Back in his previous life, the character models of the original Final Fantasy 7 were good for their time, but they clearly had limits. The field models were simple, sometimes blocky, and the gap between the cute chibi overworld look and the more detailed battle models could feel jarring. A few years later, Square proved on the same hardware that they could push character modeling further with FF8, making faces more defined, proportions cleaner, and animations smoother. In this world, where ZEPS 3 hardware is far superior than the PS1 ever was, Zaboru demanded that Final Fantasy 7's characters should look closer to FF8-level quality from his previous life—maybe even better.
So in ZEPS 3, Final Fantasy 7 doesn't just "run faster." It looks upgraded from the OG Ps 1 version in Zaboru previous life. Faces have clearer structure, hair shapes don't melt into triangles, and even small things like shoulder posture, hand movement, and idle animations feel more natural. When characters talk in story scenes, their expressions and body language finally match the tone—tension looks like tension, sarcasm looks like sarcasm, and sadness doesn't rely on text alone. Even if it's still early 3D, the models feel more intentional, less like rough placeholders.
Zaboru personally pushed the ZAGE dev team IZAN to go all out. He wasn't just funding it and walking away—he was involved, giving feedback, pointing out what made the original charming and what needed upgrading. He wanted the models to stay recognizable and iconic, but not cheap. "Keep the soul," was basically his rule, "but remove the ugliness that came from limits." That's why the end result feels special: it isn't a remake that changes the game's identity—it's the same Final Fantasy 7, treated with the respect of stronger craft. And because Zaboru had already designed the full character look and direction himself, Team IZAN could integrate and refine everything faster without losing the original soul from.
And for the environments, Zaboru still chose the 3D image-rendered background style, because that was one of the things that made Final Fantasy 7 unforgettable in his previous life. Those pre-rendered scenes have a mood that pure real-time graphics can't always capture, especially in 1998. Here, they're enhanced—cleaner lighting, sharper detail, stronger contrast, and more depth—so the world feels even more gorgeous and unique. The characters pop against the backgrounds better, the camera framing feels more cinematic, and suddenly Midgar's steel-and-smoke atmosphere becomes even heavier. It's the same art direction, but refined, and that refinement is exactly what makes players feel like they're witnessing a "new standard" without losing the identity that made Final Fantasy 7 legendary in the first place in his previous life.

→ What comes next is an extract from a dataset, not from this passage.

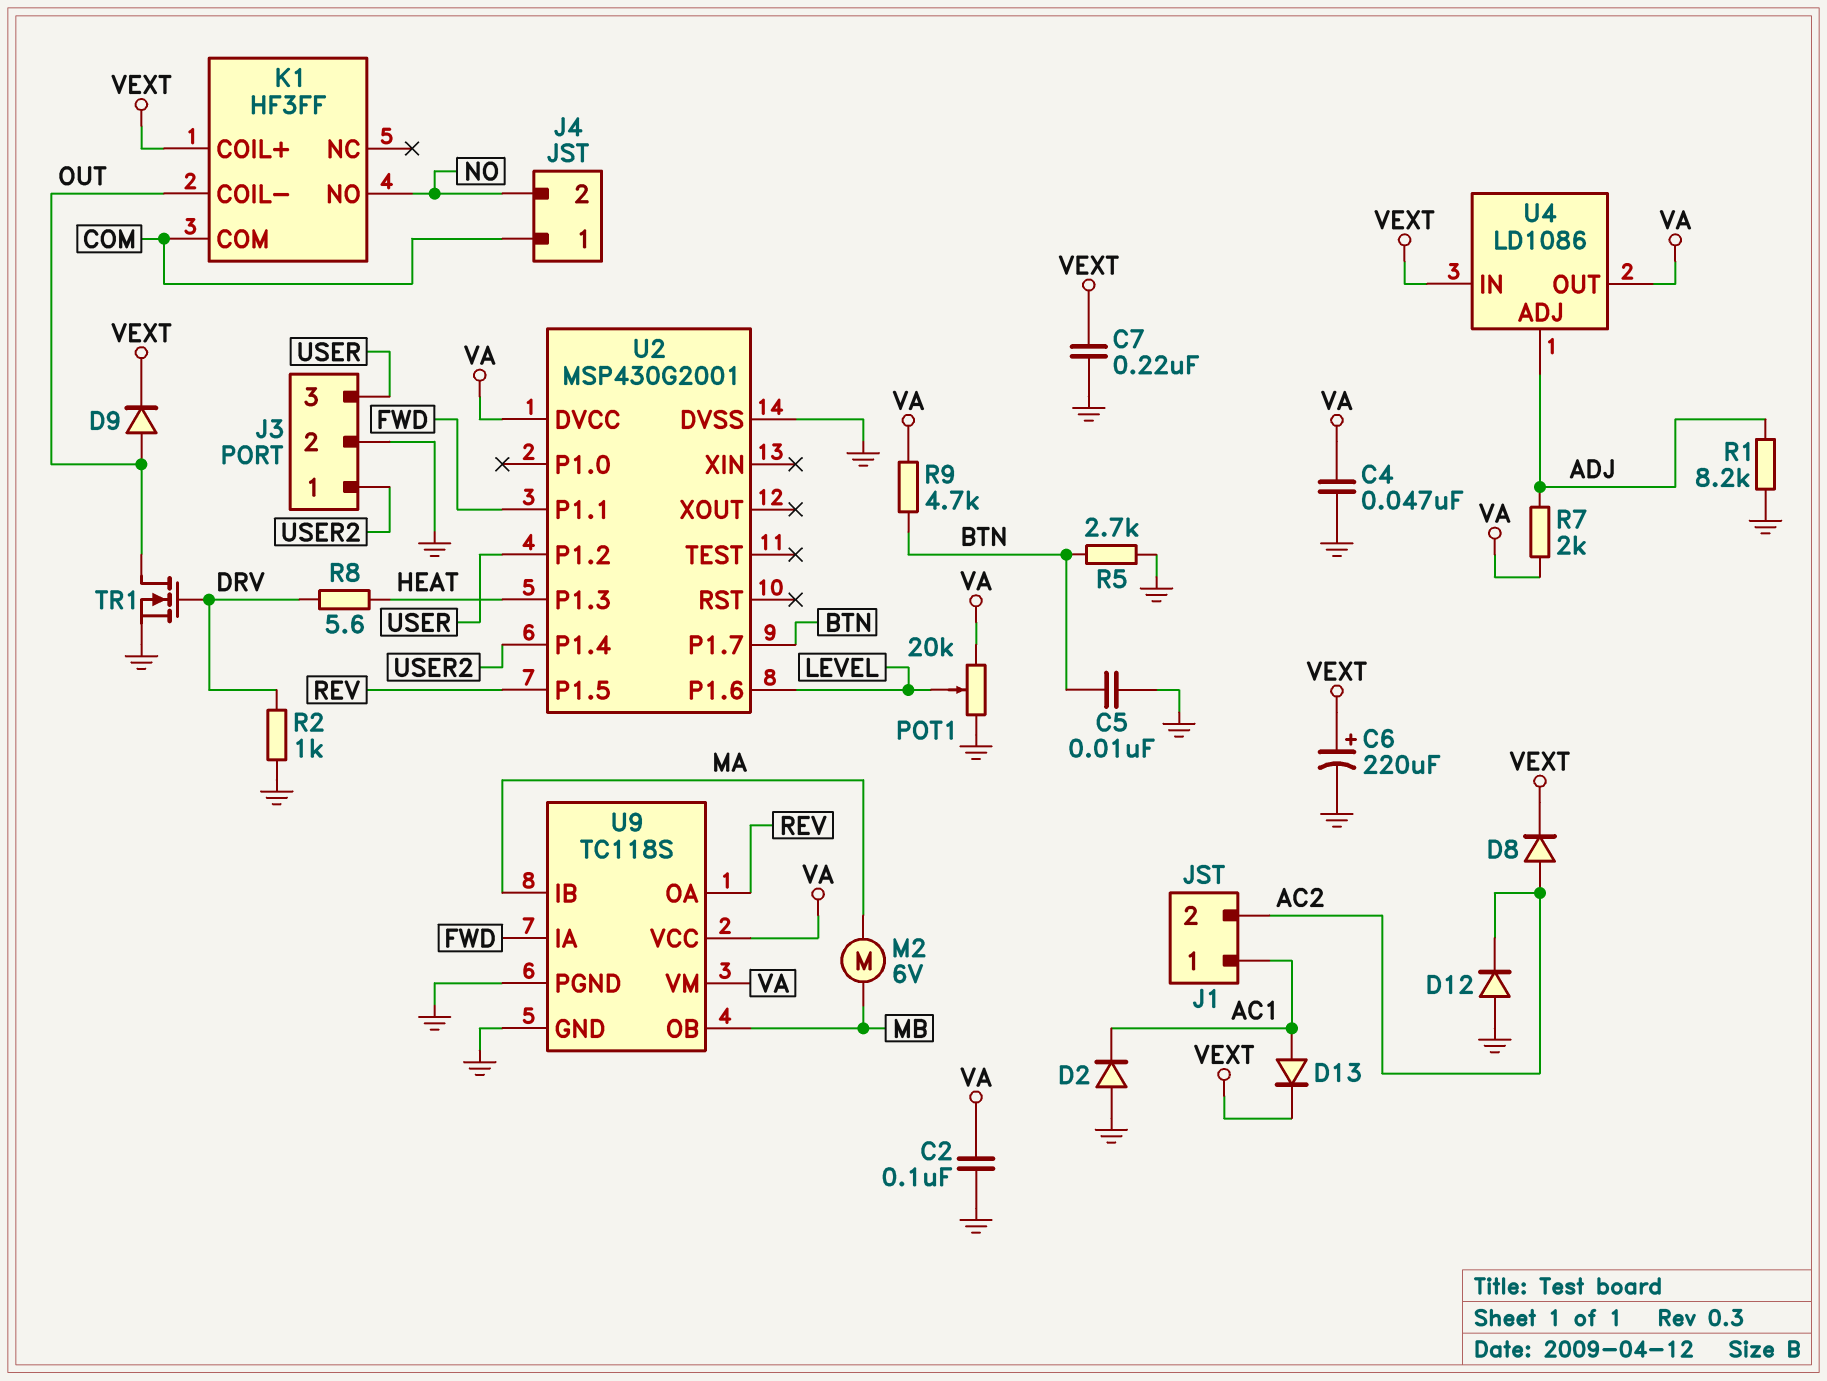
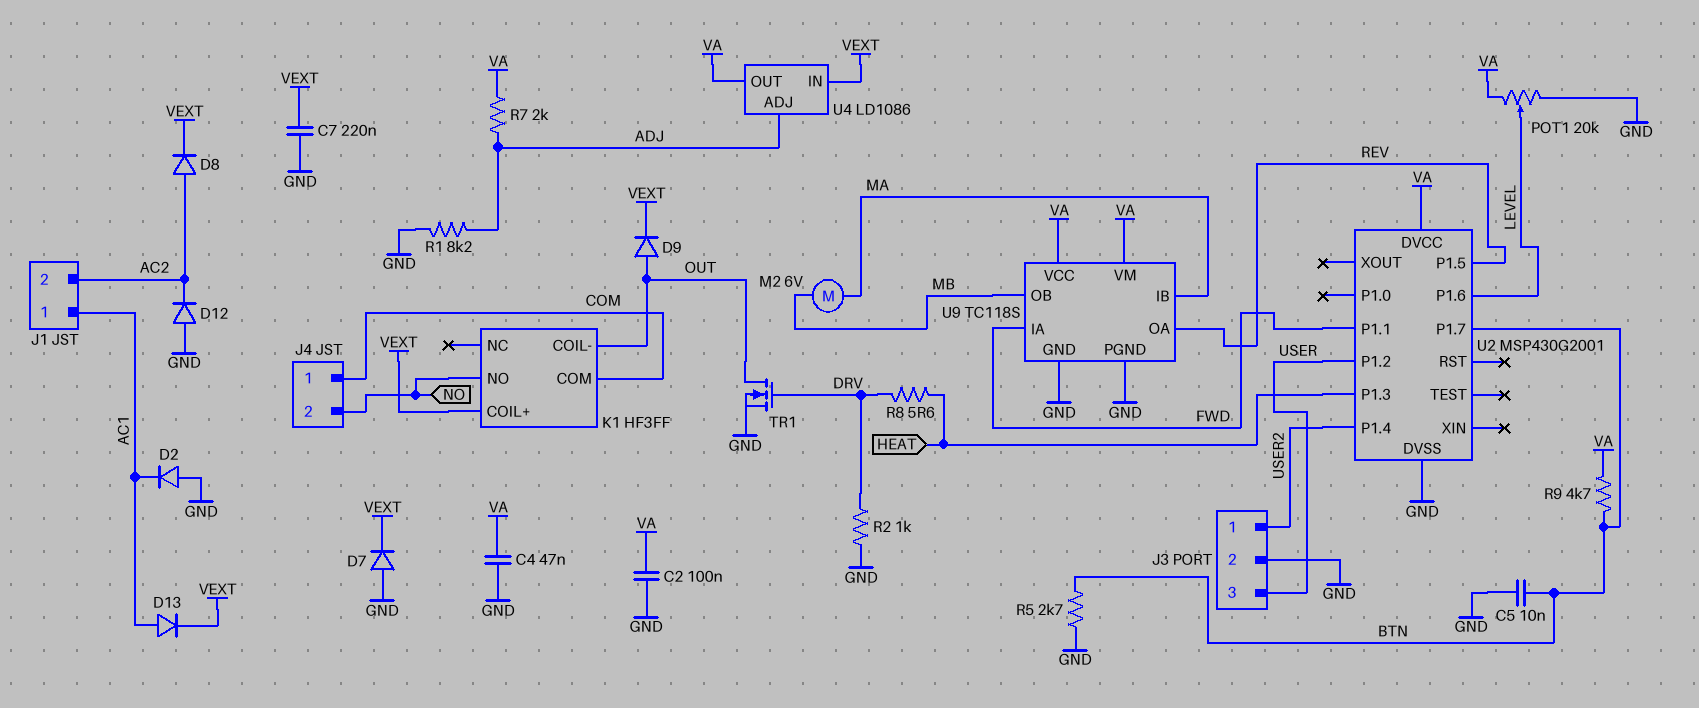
C6: 220uF (plus VEXT, minus GND) -> none
D7: none -> diode (A GND, K VEXT)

For players and long-time fans of the FF series, this release carried huge expectations. This was the first Final Fantasy to launch on ZAGE's newest console, the 64-bit ZEPS 3, and people weren't treating it like "just another sequel." They treated it like a test. A statement. A moment where the franchise either proves it can evolve with the hardware, or gets left behind by the new era.
And the crazy part is: it passed instantly. The game is beautiful—its graphics, its gameplay, its story presentation, all of it. Players are genuinely stunned by how confident it feels, like ZAGE didn't just upgrade a JRPG, they upgraded the scale of what a JRPG can feel like.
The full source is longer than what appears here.